Ma l’argomento è troppo ampio e troppo profondo per essere liquidato come una semplice questione di ordine pubblico. Come ha scritto per Politico John Lichfield, ex corrispondente da Parigi per il quotidiano britannico The Independent: «Diffidate di coloro che offrono una spiegazione semplice delle rivolte che sono esplose nelle periferie multirazziali di tutta la Francia. Queste non sono, per la maggior parte, rivolte politiche – anche se sono influenzate dalla politica velenosamente divisa della Francia, e la infiammeranno pericolosamente. Non sono rivolte religiose. Molti dei giovanissimi rivoltosi possono avere un senso di identità musulmana assediata, ma sono guidati dalla rabbia piuttosto che dalla loro religione. Questa è un'insurrezione, non un’intifada». Certo è una sconfitta per la politica francese, che per decenni non è riuscita ad affrontare con criterio il problema delle sue periferie malate e degradate, con intere aree urbane in stato d’abbandono, senza servizi adeguati, scollegate e sconnesse con le città, con scuole spesso di scarsa qualità, con la delinquenza che riesce ad avere il sopravvento sulla “crescita” di quelle comunità sempre più chiuse, sempre più isolate. Un’esclusione che comincia fin dal nome di quelle periferie edificate verso la fine degli anni sessanta, per accogliere gli immigrati provenienti dalle ex colonie francesi. Il termine banlieu nasce dall’unione di due parole: “ban”, che vuol dire mettere al bando, e “lieu”, luogo. Luoghi messi al bando, separati, “altro” rispetto alle città. Risposte della politica? Zero. Nel 2018 ci aveva provato l’ex ministro Jean-Louis Borloo, presentando un ambizioso progetto di riqualificazione delle periferie, chiamato “Plan banlieues”, poi di fatto abbandonato da Macron.

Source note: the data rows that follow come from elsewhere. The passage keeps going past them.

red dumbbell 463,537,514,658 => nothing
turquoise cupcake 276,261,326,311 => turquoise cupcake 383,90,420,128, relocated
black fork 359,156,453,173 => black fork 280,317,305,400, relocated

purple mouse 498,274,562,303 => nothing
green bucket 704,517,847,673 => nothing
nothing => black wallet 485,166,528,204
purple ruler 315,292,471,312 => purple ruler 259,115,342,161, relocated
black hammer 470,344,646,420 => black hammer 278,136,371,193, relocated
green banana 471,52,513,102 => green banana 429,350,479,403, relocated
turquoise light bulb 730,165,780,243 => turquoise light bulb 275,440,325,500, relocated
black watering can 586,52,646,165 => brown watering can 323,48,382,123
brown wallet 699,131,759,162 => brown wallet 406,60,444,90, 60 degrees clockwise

Rayan Freschi, ricercatore per l’organizzazione Cage, ha scritto in un articolo pubblicato dalla rivista Middle East Eye: « Le rivolte sono una forma di dissenso politico espresso da una generazione di musulmani e adolescenti non bianchi le cui vite sono considerate inferiori, anche economicamente, e prive di significato per lo stato francese».

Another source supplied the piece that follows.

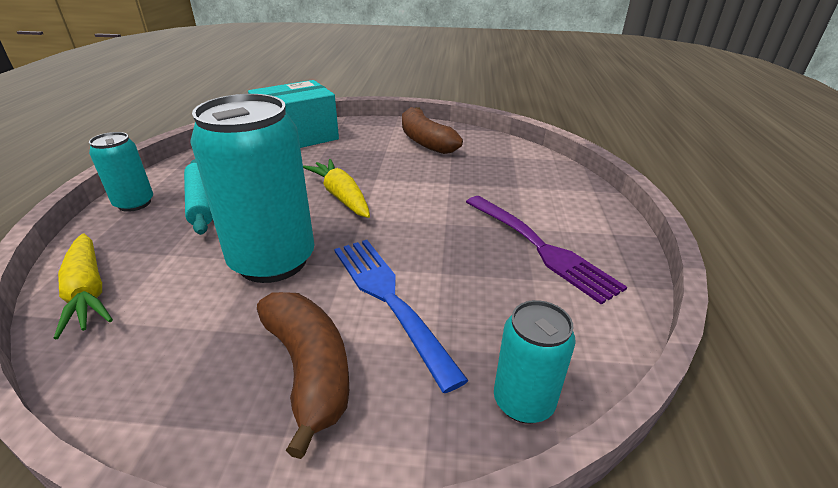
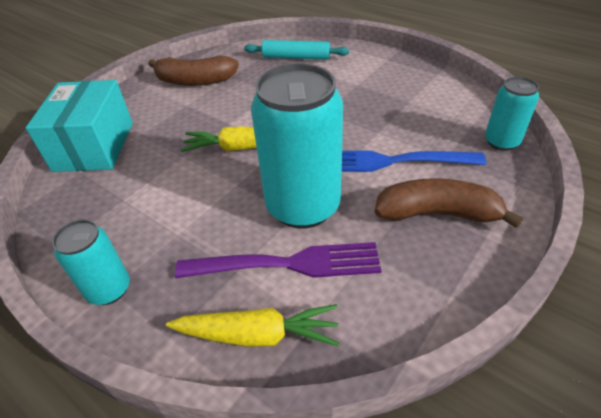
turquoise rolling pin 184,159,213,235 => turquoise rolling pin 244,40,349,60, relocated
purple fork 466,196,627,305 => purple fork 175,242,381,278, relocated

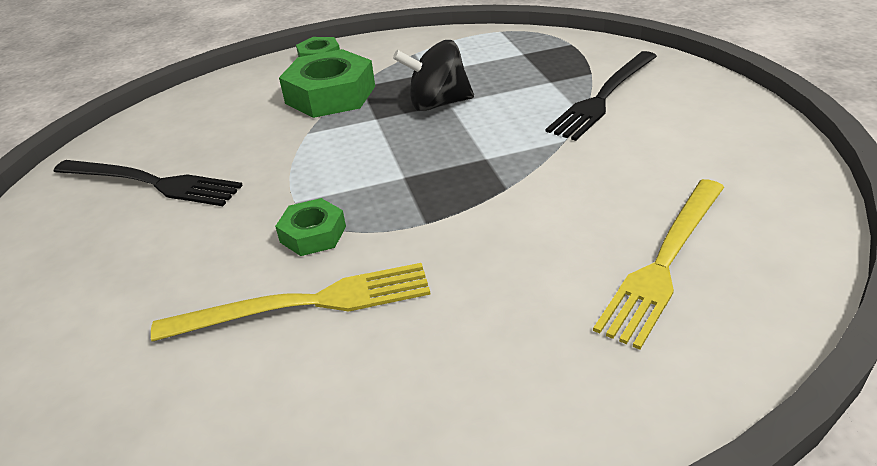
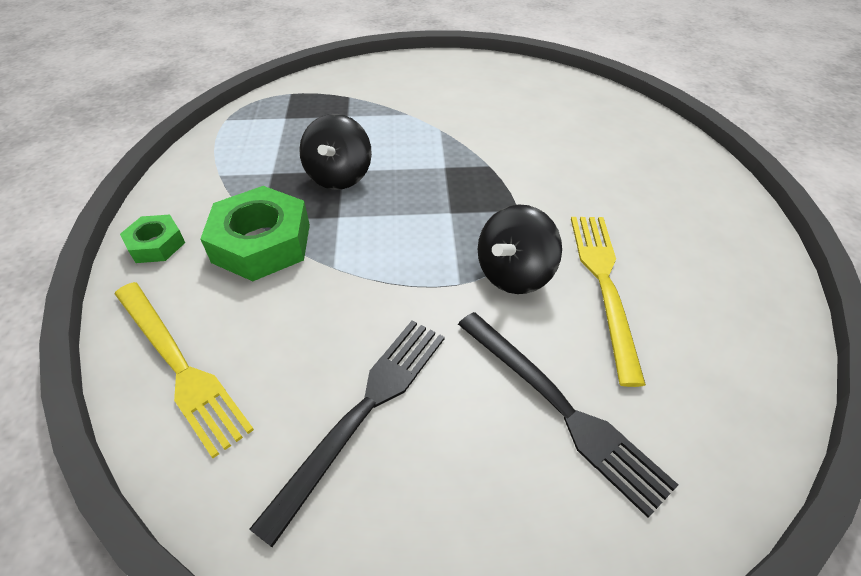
black fork 546,51,657,141 => black fork 458,312,678,518, relocated
yellow fork 593,179,724,350 => yellow fork 115,282,254,458, relocated
green nut 275,198,346,256 => black spinning top 478,204,562,294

Così resta la politica a dover gestire non soltanto l’emergenza di questi giorni (il presidente ha annunciato ieri sera una legge d’emergenza per la ricostruzione degli edifici danneggiati), ma una profondissima voragine sociale che contrasta bruscamente con il motto nazionale francese, quantomeno nella parte che riguarda l’Égalité. E con una sempre più diffusa “islamofobia”, la criminalizzazione dell’Islam e dei musulmani, che ha progressivamente conquistato il centro della scena politica (secondo gli autori del Rapporto europeo sull’islamofobia «l’anno 2022 è stato segnato dalla campagna presidenziale più islamofobica della storia della Francia»). Ma oltre alla repressione sistematica dei rivoltosi, non c’è traccia di quella “chiave” di cui si parlava all’inizio. Con la destra che continua a soffiare sul fuoco dell’intolleranza (a Lione manifestanti incappucciati hanno sfilato al grido di “Francia ai francesi” e “Tornate a casa vostra”: analoghe ronde ad Angers e Chambéry.). Con Macron, mai così impopolare, costretto a barcamenarsi tra una destra radicale (Eric Zemmour ha evocato una “guerra civile”), una Marine Le Pen che, lungimirante, usa toni appena più moderati mantenendo compatto il Rassemblement National e una sinistra sempre più divisa, con Jean-Luc Mélenchon sommerso dalle critiche per aver dichiarato a caldo: «Altro che calma, chiediamo giustizia». Interpellato dal sito Formiche.net, Gilles Gressani, docente di scienze politiche a Sciences-Po e direttore della rivista Le Grand Continent, ha commentato: «A un anno dai Giochi olimpici di Parigi, a due settimane dalla festa nazionale che avrebbe dovuto consacrare la fine di “cento giorni” di pacificazione dopo la crisi delle pensioni, per l’ennesima volta l’Eliseo si trova a dovere gestire un Paese sull’orlo di un incendio. Ma non ci sono molti pompieri all’orizzonte». In compenso la destra bussa forte, e con grandi aspettative, alle porte dell’Eliseo.